Increasing the width of the head can be done by two approaches, limited and complete. In the limited approach specific temporal implants that cover the anterior and posterior portions of the muscle can be placed either under the fascia or under the muscle on the bone. A complete approach covers the entire deficiency skull much like a skull cap. There are advantages and disadvantages with either approach.

The complete skull cap approach a provides a relatively thin layer of augmentation over a broader skull surface area. Most narrow heads are so across the bony temporal line onto the top of the skull. Providing some coverage across the top helps widen the temporal lines with the sides of the head and allows it to blend in naturally. I may not always be needed to complete cover the middle of the top of the head so the design can also have a U-shape if no central skull height is needed.
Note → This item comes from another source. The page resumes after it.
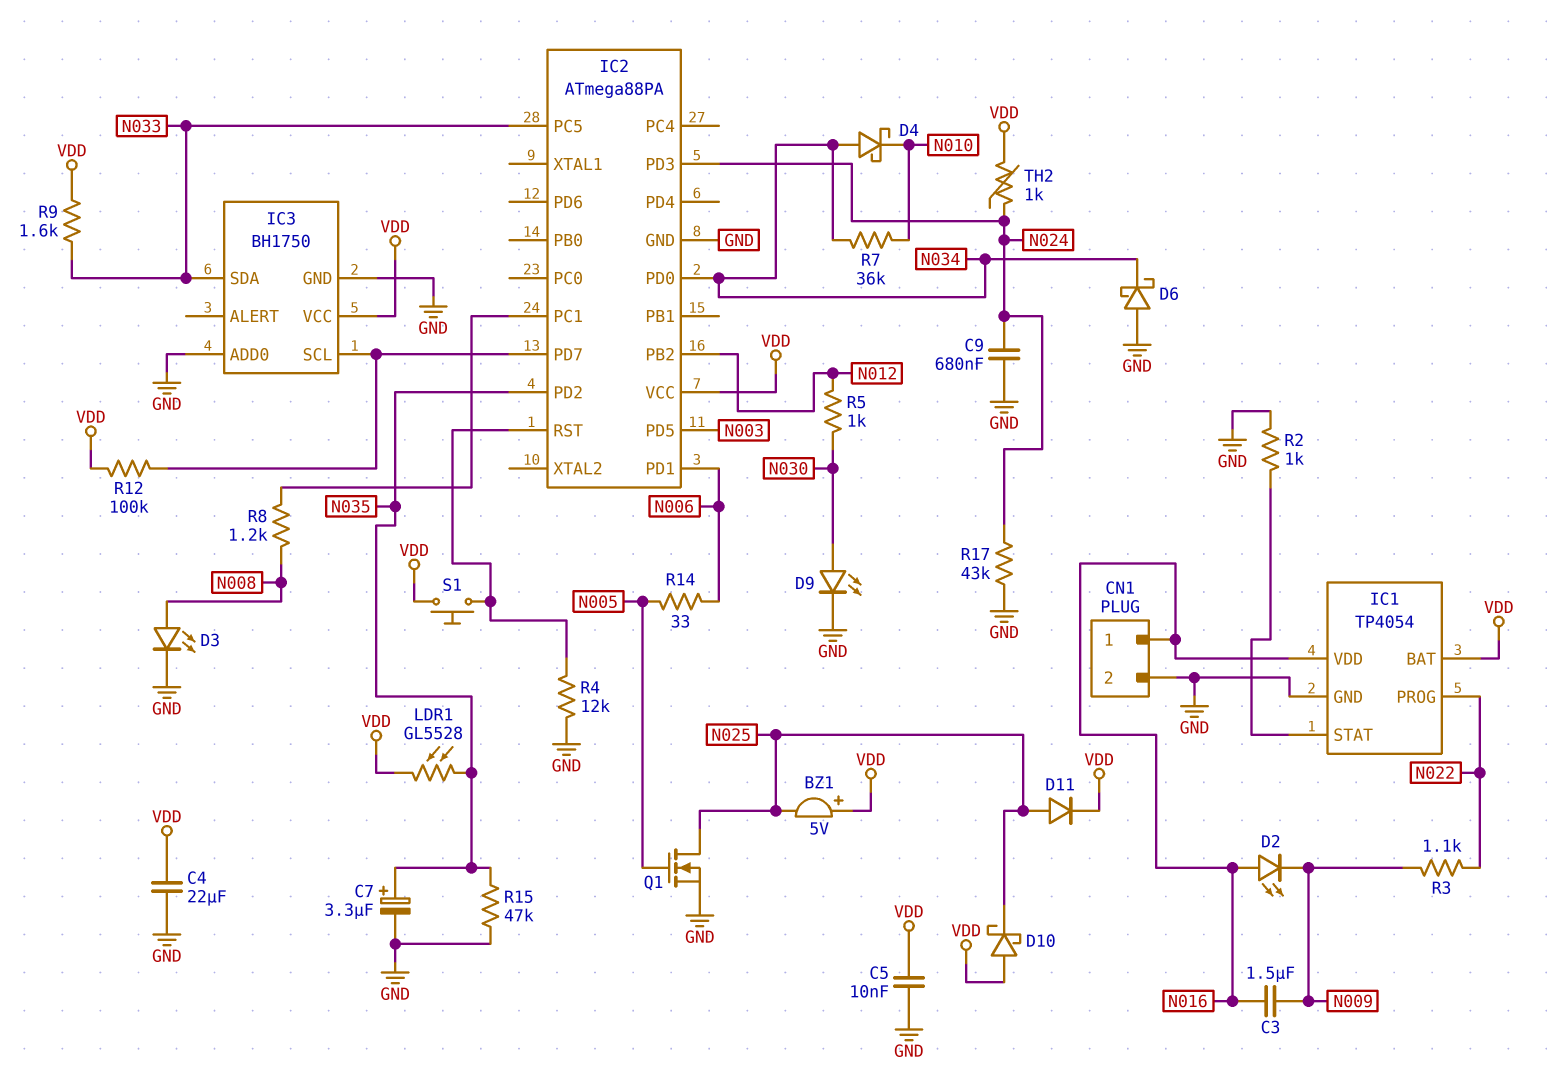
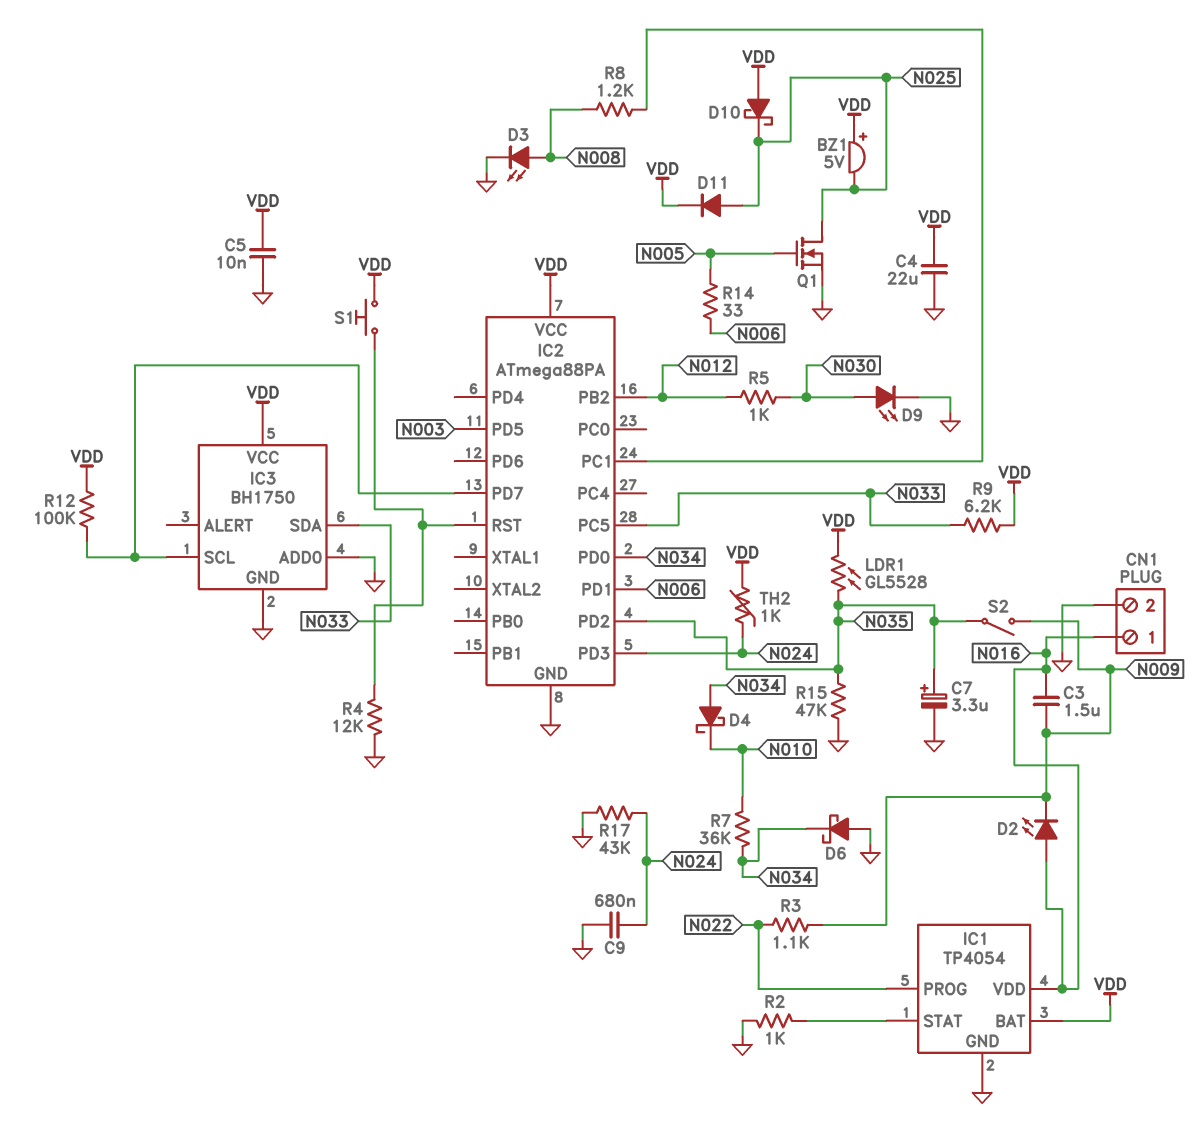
R9: 1.6k (N033, VDD) -> 6.2k (N033, VDD)
S2: none -> switch (N009, N035)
The key concept to understand in skull implants that cover a large surface area is that their volumetric effect is greater than one would think. Thus focusing on linear thickness at any point in the implant can be misleading. While linear measurements are important they do not over ride the total volumetric effect to be certain that the scalp can stretch to accommodate the size of the implant.

Getting such a large surface area skull implant into position is a challenge when one wants to limit the size of the scalp incision. Being thinner it is important to get all of the perimeter edges of the implant fully stretched out and laying flat. I have found it useful to make very small supplemental incisions in the temporal area to make sure the dissection is right down onto the deep temporal fascia and the implant is laying flat.